Comparison of cool and warm season perennial grasses for biomass yield, quality, and energy balance in two contrasting semiarid environments


Nazlı R. İ. , Kusvuran A., Tansı V. , Öztürk H. H. , Budak D. B.

BIOMASS & BIOENERGY, cilt.139, 2020 (SCI İndekslerine Giren Dergi) identifier identifier

  • Yayın Türü: Makale / Tam Makale
  • Cilt numarası: 139
  • Basım Tarihi: 2020
  • Doi Numarası: 10.1016/j.biombioe.2020.105627
  • Dergi Adı: BIOMASS & BIOENERGY

Özet

Perennial grasses are valuable biomass feedstocks due to their potentially high biomass yield and environmental benefits. This study aimed to compare 7 cool season: tall wheatgrass, bulbous canary grass, reed canary grass, tall fescue, perennial ryegrass, orchard grass, and smooth brome grass and 3 warm season perennial grasses: mis-canthus, switchgrass, and giant reed for biomass yield, quality, and energy balance at 2 harvesting periods (autumn and winter to early spring) over 3 growing seasons in cold (Cankiri, Turkey) and warm (Adana, Turkey) semiarid environments. Harvests in winter and spring both led to considerable yield losses with all of the grass species in both locations, while it promoted biomass quality by reducing the moisture and ash contents of the warm season grasses in both locations, and the cool season grasses only in Cankiri. In contrast, autumn harvest provided significantly lower moisture and ash contents in the cool season grasses grown in Adana over the 3 years, where it was observed that, on average, giant reed exhibited the highest biomass productivity in both locations. Furthermore, bulbous canary grass and tall wheatgrass were found to be the most productive species in the study among the cool season grasses.

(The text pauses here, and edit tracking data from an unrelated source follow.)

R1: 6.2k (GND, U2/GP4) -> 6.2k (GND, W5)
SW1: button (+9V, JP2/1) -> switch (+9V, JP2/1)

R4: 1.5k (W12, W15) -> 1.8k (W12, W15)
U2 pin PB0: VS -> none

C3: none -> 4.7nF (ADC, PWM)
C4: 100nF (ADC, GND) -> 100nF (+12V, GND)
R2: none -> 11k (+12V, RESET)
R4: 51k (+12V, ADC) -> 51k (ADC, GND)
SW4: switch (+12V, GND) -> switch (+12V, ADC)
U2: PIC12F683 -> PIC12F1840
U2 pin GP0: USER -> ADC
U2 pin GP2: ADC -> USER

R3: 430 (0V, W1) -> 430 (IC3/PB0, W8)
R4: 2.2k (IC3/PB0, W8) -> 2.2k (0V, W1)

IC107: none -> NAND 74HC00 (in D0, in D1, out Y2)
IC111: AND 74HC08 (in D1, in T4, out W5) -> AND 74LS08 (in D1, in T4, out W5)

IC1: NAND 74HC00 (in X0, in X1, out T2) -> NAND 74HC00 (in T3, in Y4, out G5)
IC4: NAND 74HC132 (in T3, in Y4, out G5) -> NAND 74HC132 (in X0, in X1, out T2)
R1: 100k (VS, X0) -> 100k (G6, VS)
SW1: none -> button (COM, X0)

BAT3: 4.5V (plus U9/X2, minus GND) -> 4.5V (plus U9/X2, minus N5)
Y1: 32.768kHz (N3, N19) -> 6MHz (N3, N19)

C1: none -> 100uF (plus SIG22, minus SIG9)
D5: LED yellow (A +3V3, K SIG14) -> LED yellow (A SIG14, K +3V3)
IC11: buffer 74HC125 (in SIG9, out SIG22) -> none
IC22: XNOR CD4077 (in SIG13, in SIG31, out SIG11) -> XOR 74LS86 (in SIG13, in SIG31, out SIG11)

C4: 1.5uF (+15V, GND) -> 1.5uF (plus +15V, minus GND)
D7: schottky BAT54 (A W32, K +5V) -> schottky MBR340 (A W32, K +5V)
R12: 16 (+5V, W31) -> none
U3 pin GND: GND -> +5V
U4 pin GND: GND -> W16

Additionally, bulbous canary grass in Adana and tall wheatgrass in Cankiri achieved considerably higher energy ratios than the warm season grasses, mainly as a result of a lack of energy input for irrigation. In this sense, these 2 cool season grasses may be considered as alternative bioenergy crops in semiarid environments for sustainable biomass production.